大量工具优化
随着可用工具数量的增加,可能会希望限制 LLM 的选择范围,以减少 token 消耗。
批量生成一批工具,给下面示例使用
from langchain_core.tools import StructuredTool
import uuid
animals = {
"rat": "被视为机警应变,善处逆境,子孙繁衍,家业兴旺的象征。有生生不息,繁盛不衰之吉祥寓意",
"cattle": "被视为勤奋朴实,诚挚忠厚,忍辱负重,勇武倔强的象征。有勤劳致富,风调雨顺之吉祥寓意",
"tiger": "被视为威武勇猛,豪爽正义,文彩华美,气宇轩昂的象征。有辟邪降魅,四方安康之吉祥寓意",
"rabbit": "被视为温柔文静,纯洁高雅,机智灵敏,忠厚善良的象征。有自然超脱,长生不老之吉祥寓意",
"dragon": "被视为尊贵神圣,志趣高远,能屈能伸,通达旷放的象征。有惩邪镇恶,国泰民安之吉祥寓意"
}
def create_tool(animal: str):
info = animals[animal]
def animal_info_tool():
return f"{animal}的寓意是:{info}"
return StructuredTool.from_function(
animal_info_tool,
name=f"meaning_of_{animal}",
description=f"关于{animal}的寓意"
)
tool_registry = {
str(uuid.uuid4()): create_tool(animal) for animal in animals.keys()
}
策略一:向量搜索,召回相关工具
- 向量存储中索引工具描述的嵌入
from langchain_core.documents import Document
from langchain_core.vectorstores import InMemoryVectorStore
from langchain_openai import OpenAIEmbeddings
# 把工具函数的描述作为文档内容向量化
tool_documents = [
Document(
page_content=tool.description,
id=id,
metadata={"tool_name": tool.name},
)
for id, tool in tool_registry.items()
]
vector_store = InMemoryVectorStore(embedding=OpenAIEmbeddings())

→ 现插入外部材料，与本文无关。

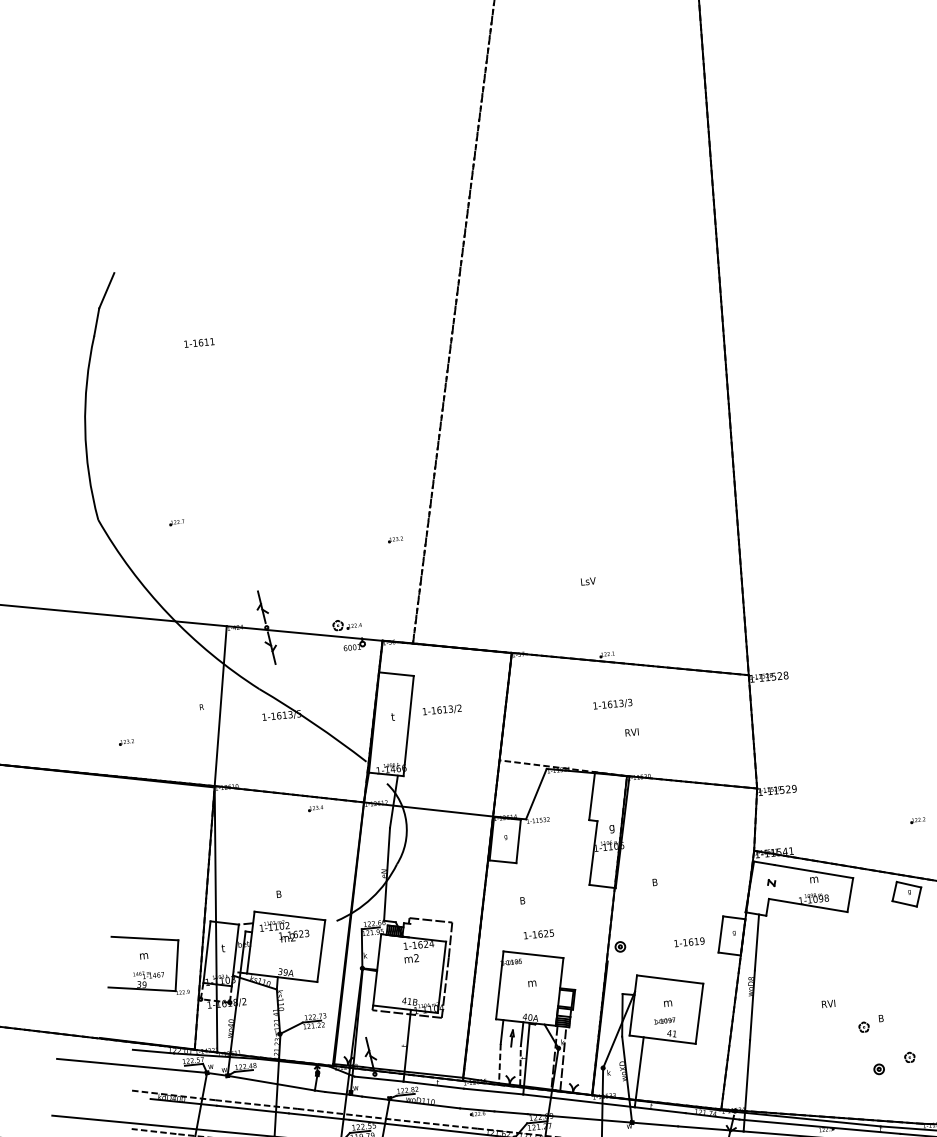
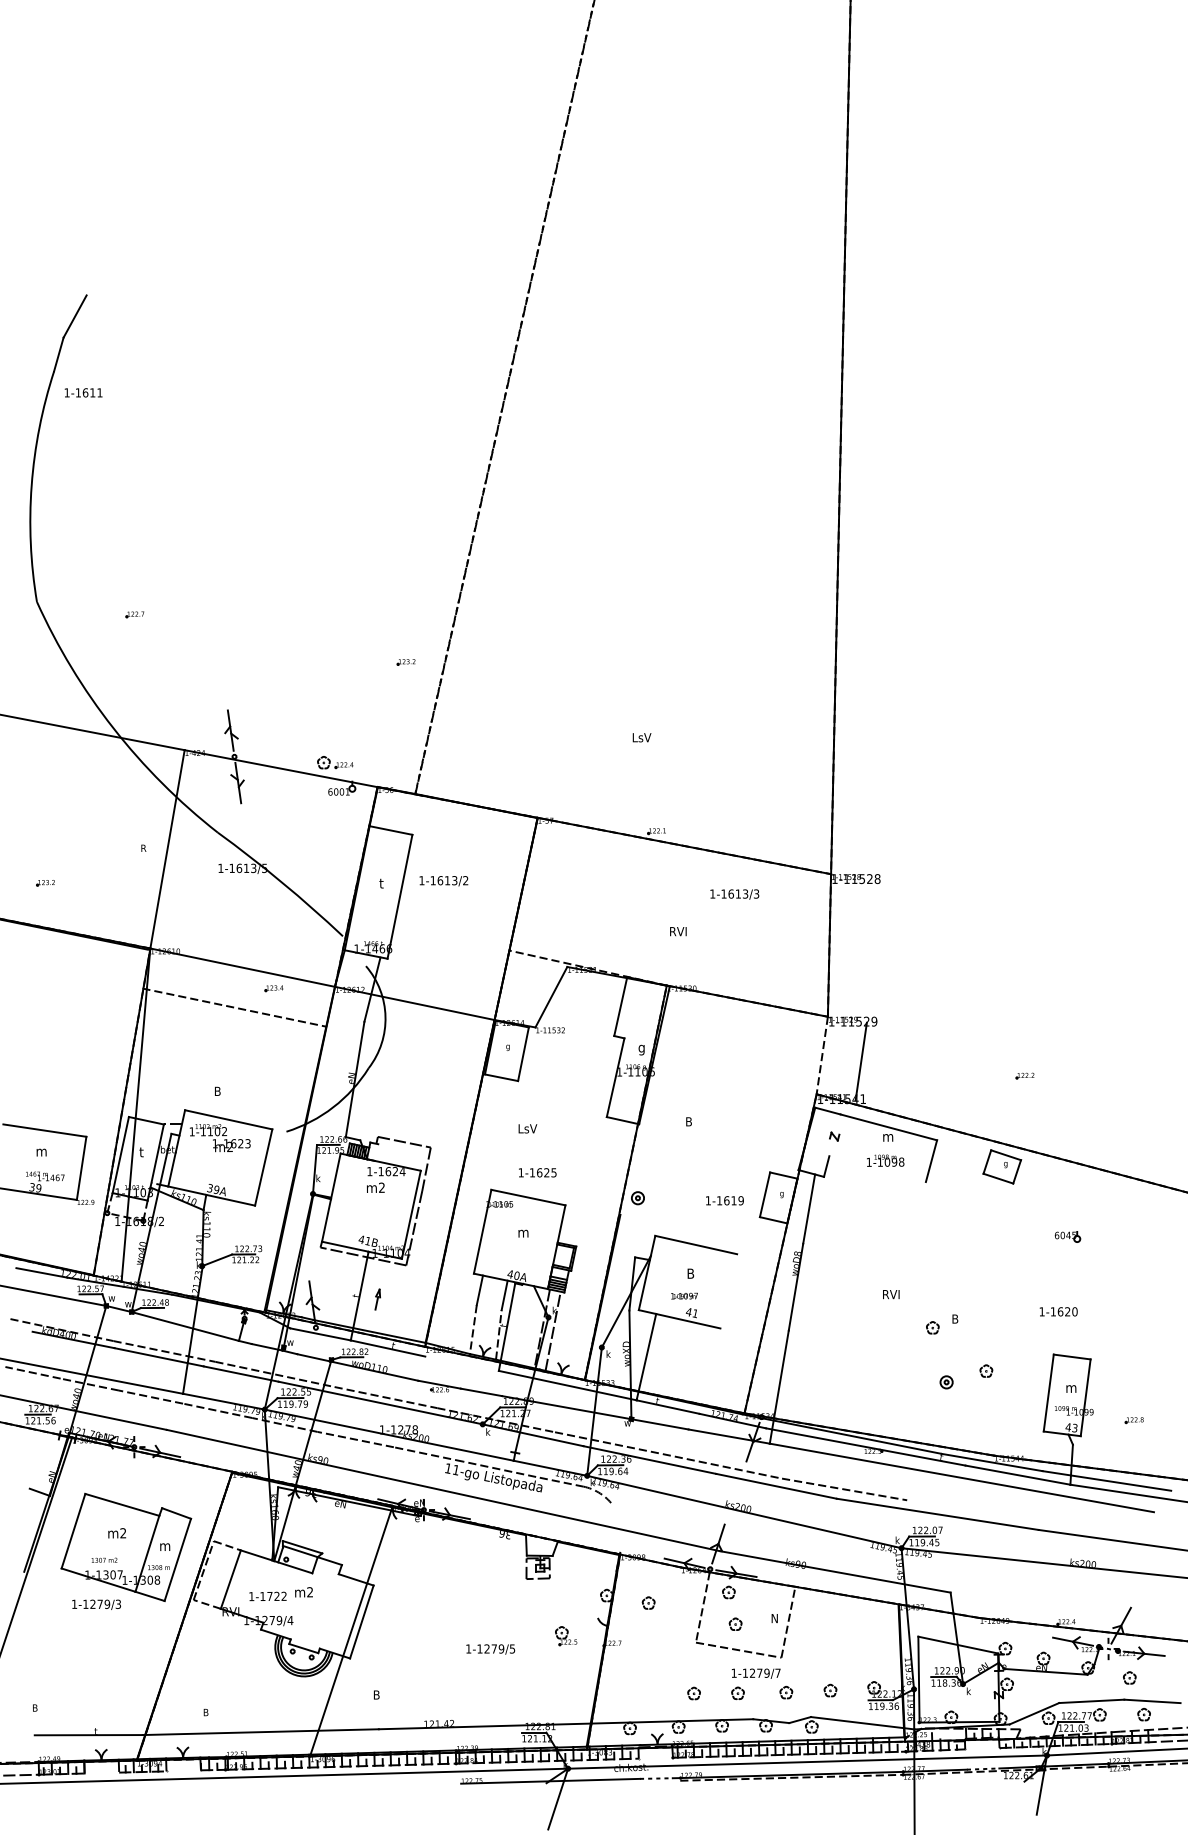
text: (199, 342) -> (83, 392), moved
text: (612, 704) -> (734, 894), moved
line: (289, 794) -> (234, 1007), moved
line: (755, 819) -> (860, 1061), moved
text: (528, 899) -> (528, 1128), B -> LsV
line: (808, 905) -> (877, 1169), removed
text: (667, 1002) -> (690, 1273), m -> B
line: (699, 1013) -> (728, 1291), removed
part: (511, 1038) -> (377, 1299), moved
line: (493, 1091) -> (461, 1363), removed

vector_store.add_documents(tool_documents)
- 生成一个如下图
---
config:
flowchart:
curve: linear
---
graph TD;
__start__([<p>__start__</p>]):::first
agent(agent)
select_tools(select_tools)
tools(tools)
__end__([<p>__end__</p>]):::last
__start__ --> select_tools;
agent -.-> __end__;
agent -.-> tools;
select_tools --> agent;
tools --> agent;
classDef default fill:#f2f0ff,line-height:1.2
classDef first fill-opacity:0
classDef last fill:#bfb6fc
from langgraph.graph.message import MessagesState
from my_openai.deepseekv3 import get_deepseek_v3_client
from my_openai.gte_embedding import get_gte_embedding_client
from langgraph.graph import StateGraph, START
from langgraph.prebuilt import ToolNode, tools_condition
class State(MessagesState):
selected_tools: list[str]
tools = list(tool_registry.values())
llm = get_deepseek_v3_client()
def agent(state: State):
# 注册相关工具函数
selected_tools = [tool_registry[id] for id in state["selected_tools"]]

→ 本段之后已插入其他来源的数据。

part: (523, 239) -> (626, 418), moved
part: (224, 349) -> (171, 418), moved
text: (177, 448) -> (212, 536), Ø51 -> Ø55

llm_with_tools = llm.bind_tools(selected_tools)
return { "messages": [llm_with_tools.invoke(state["messages"])] }
# 更新和用户问题相关的工具函数
def select_tools(state: State):
query = state["messages"][-1].content
tool_documents = vector_store.similarity_search(query)
return { "selected_tools": [document.id for document in tool_documents] }
tool_node = ToolNode(tools=tools)
builder = StateGraph(State).add_node(agent).add_node(select_tools).add_node("tools", tool_node)

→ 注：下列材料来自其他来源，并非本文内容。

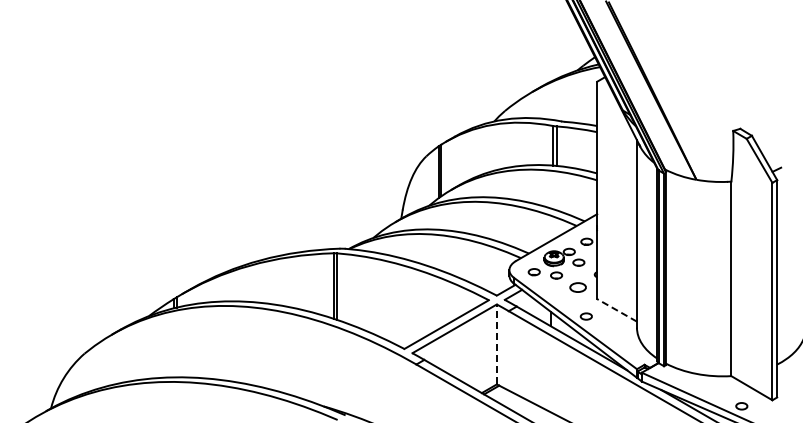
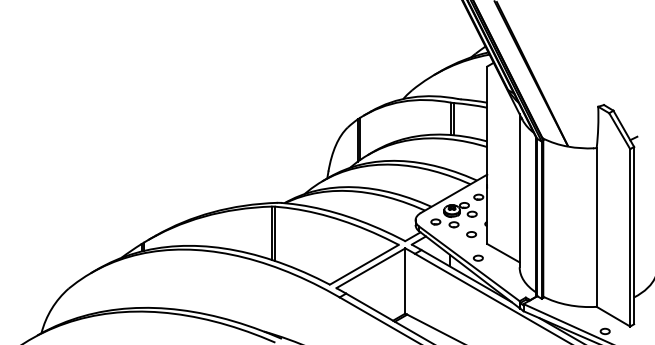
part: (577, 287) -> (471, 234), size x0.71
line: (617, 310) -> (503, 253), dashed -> solid
line: (496, 344) -> (405, 281), dashed -> solid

builder.add_edge(START, "select_tools")
builder.add_edge("select_tools", "agent")
builder.add_conditional_edges("agent", tools_condition)
builder.add_edge("tools", "agent")
graph = builder.compile()
result = graph.invoke({"messages": [HumanMessage(content="兔的寓意是什么?")]})
for message in result["messages"]:
message.pretty_print()